Dr. Berman: We are fortunate because Minnesota has better overall air quality compared to other states. However, that doesn’t mean we are off the hook. Like all regions, Minnesota experiences its share of high air pollution events. Recently, we had several air quality warnings due to wildfire smoke from the western U.S. and Canada. In wintertime, Minnesota also experiences inversion events where warm air in the atmosphere traps colder air near the ground. This acts like a lid on a pot and allows air pollutants to build up to unhealthy levels. Though infrequent, these events put citizens at risk.
Q: What particles or pollutants in the air are often linked to serious illnesses?

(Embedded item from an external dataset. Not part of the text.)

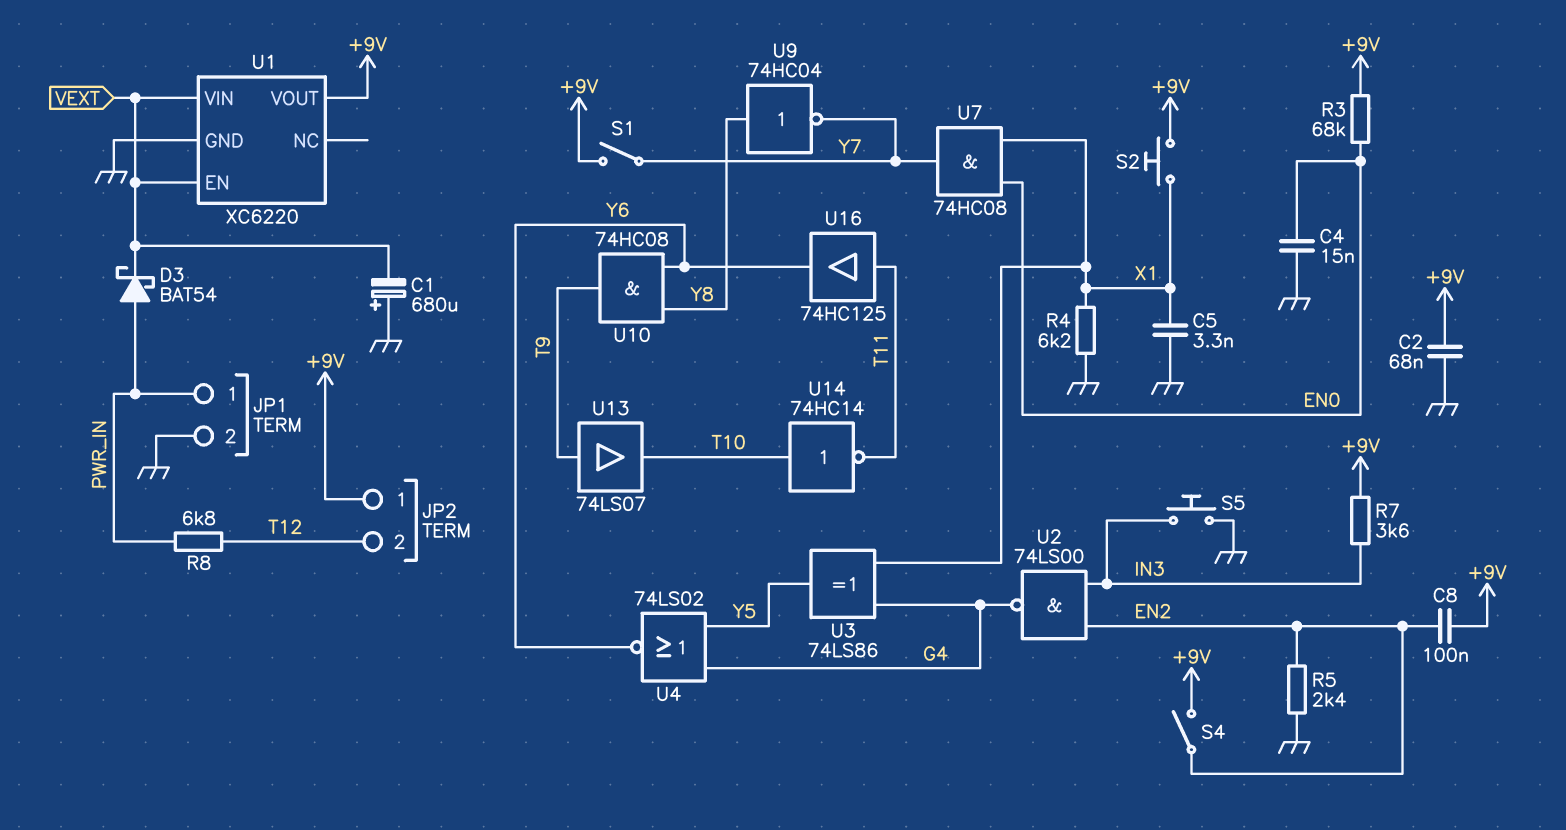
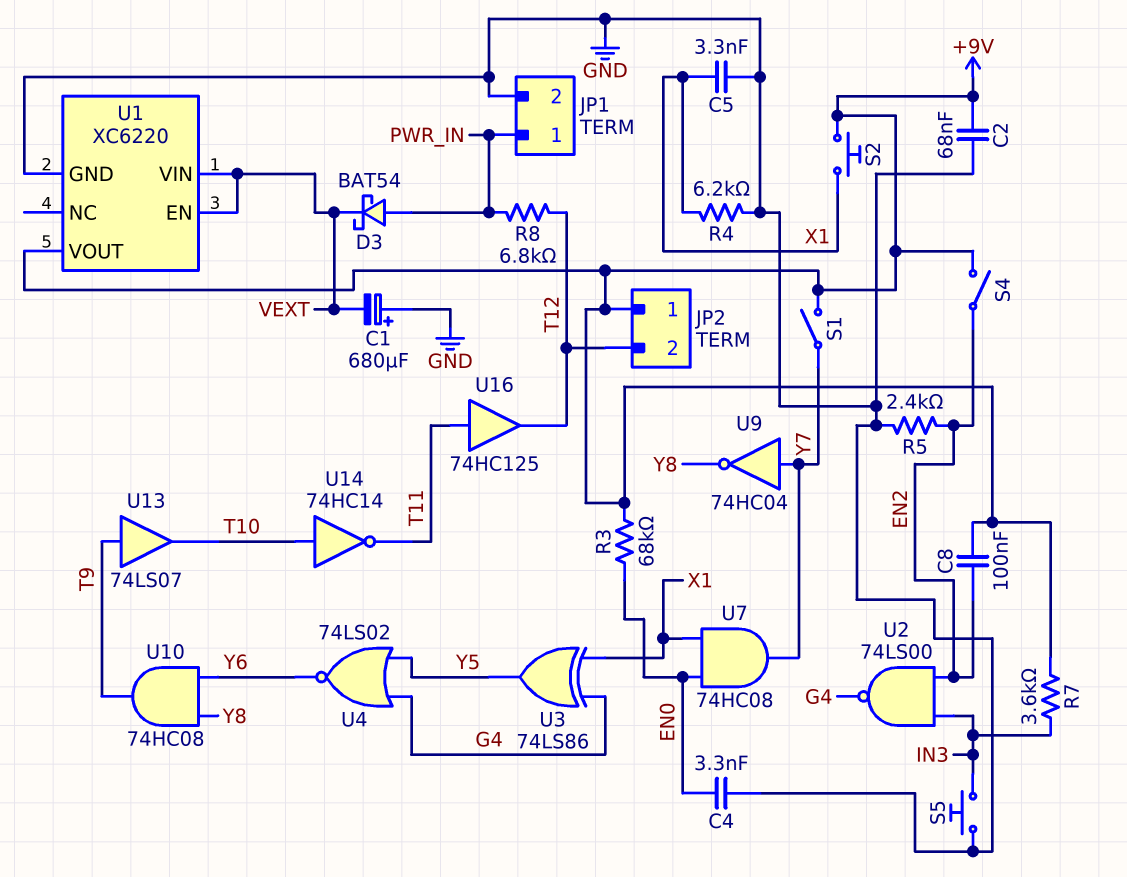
C4: 15nF (EN0, GND) -> 3.3nF (EN0, GND)
U9: NOT 74HC04 (in Y8, out Y7) -> NOT 74HC04 (in Y7, out Y8)
U16: buffer 74HC125 (in T11, out Y6) -> buffer 74HC125 (in T11, out T12)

Dr. Berman: The air pollution we most commonly associate with health effects are particulate matter and gases, notably ozone and nitrogen oxides (NOx). Particulate matter is commonly produced through combustion, such as engine exhaust and power generation. These particles are very tiny and when inhaled they penetrate deep into the lungs. Ozone and NOx gases are also inhaled and will interact with sensitive lung surfaces to impact your breathing. Sometimes we hear the term smog, which refers to a visible and dense mixture of both particulates and gases. If you see a brown haze over the skyline on a hot summer day, that is what we consider smog.
Q: What health conditions are associated with poor air quality and who is most at risk?
Dr. Berman: The most frequent impacts of air pollution are cardiovascular- and respiratory-related health effects. This might include exacerbating asthma, wheezing and even hospitalizations. In extreme cases, air pollution has been shown to increase deaths. While poor air quality can put anyone at risk, some groups are more susceptible. This includes children, the elderly, and those with existing respiratory disease such as people with asthma or chronic obstructive pulmonary disease (COPD).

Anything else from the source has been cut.